Davalı, davanın reddini dilemiştir.
Mahkemece, bozma ilamına uyularak belgesiz edinilen yerde enkaz bedeli dışında yapı bedeline hak kazanılamayacağı gerekçesiyle davanın reddine karar verilmiş; hüküm, davalı tarafça temyiz edilmiştir.
1-Dosyadaki yazılara toplanan delillerle kararın dayandığı kanuni gerektirici sebeplere ve özellikle delillerin takdirinde bir isabetsizlik bulunmamasına göre davalının sair temyiz itirazlarının reddi gerekir.
2-Dava … kentsel dönüşüm projesi kapsamında yapılan sözleşmeden kaynaklanan alacak istemine ilişkindir. Her ne kadar mahkemece bozma ilamına uyularak davanın reddine karar verilmiş ise de; Hukuk Genel Kurulunun kararından sonra içtihad değişikliği yapıldığı gerekçesiyle red edilen kısım üzerinden kendisini vekille temsil ettiren davalı lehine vekalet ücretine hükmedilmemiştir. Bilindiği gibi içtihat değişikliği bir mevzuat değişikliği değildir.
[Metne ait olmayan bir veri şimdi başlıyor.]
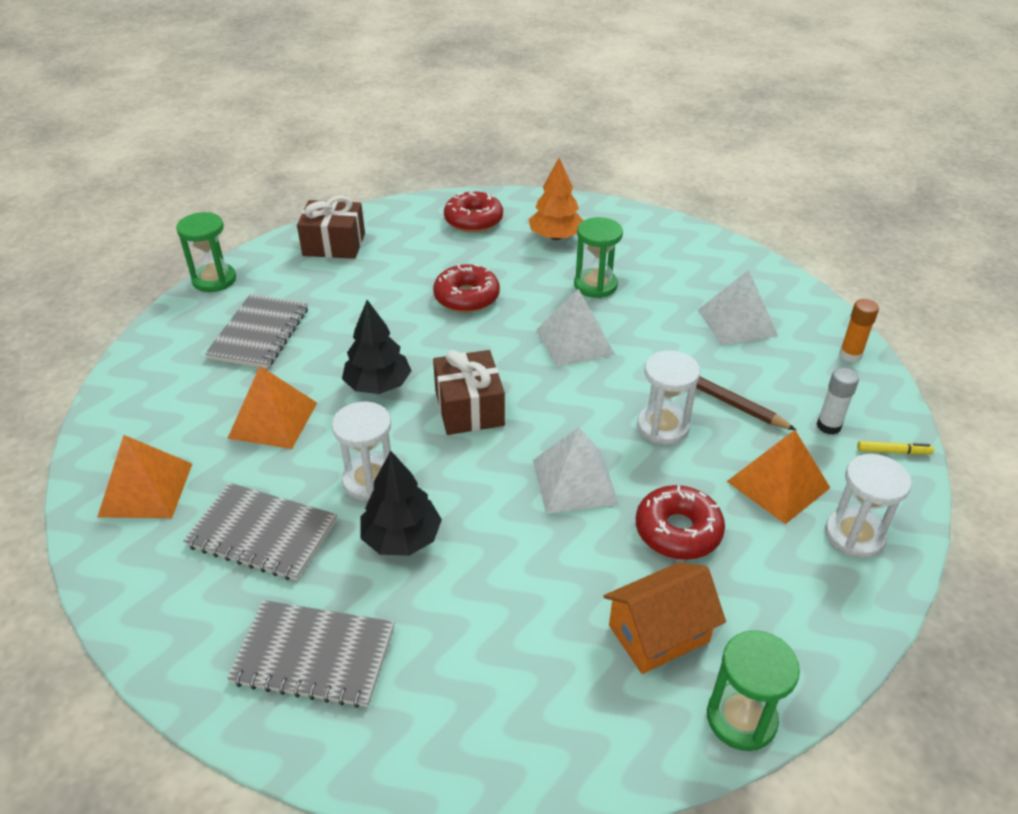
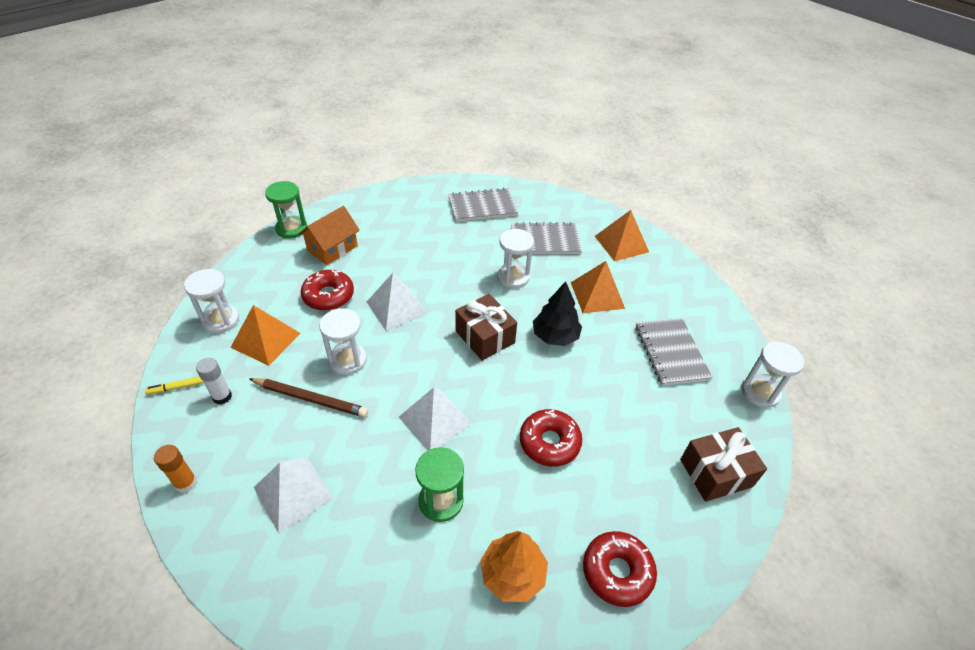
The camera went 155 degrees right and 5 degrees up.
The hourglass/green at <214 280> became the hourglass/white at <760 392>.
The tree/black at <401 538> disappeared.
Dolayısıyla içtihadın değişmiş olması başlangıçta davacının dava açmakta haklı olduğunu göstermez. O halde mahkemece, red edilen kısım üzerinden karar tarihinde yürürlükte bulunan Avukatlık Asgari Ücret Tarifesi uyarınca kendisini vekil ile temsil ettiren davalı lehine vekalet ücretine hükmedilmesi gerekirken hükmedilmemesi usul ve yasaya aykırı olup hükmün bozulmasını gerektirir. Ne var ki; bu yanlışlığın giderilmesi yeniden yargılamayı gerektirmediğinden hükmün düzeltilerek onanması HMUK’un 438/7. maddesi gereğidir.
SONUÇ: Yukarıda birinci bentte açıklanan nedenlerle davalının ikinci bent kapsamı dışında kalan sair temyiz itirazlarının reddine, ikinci bentte açıklanan nedenlerle hükme 4. fıkranın çıkartılarak yerine “Davalı kendisini vekille temsil ettirdiğinden kararın verildiği tarihte yürürlükte bulunan AAÜT 13. maddesi gereğince 1.800,00 TL maktu vekalet ücretinin davacıdan alınarak davalıya verilmesine,” söz ve rakamlarının yazılmasına, hükmün düzeltilmiş bu şekliyle ONANMASINA, peşin alınan 29,20 TL harcın istek halinde iadesine, HUMK’nun 440/III-2 maddesi uyarınca karar düzeltme yolu kapalı olmak üzere, 22/02/2017 gününde oybirliğiyle karar verildi.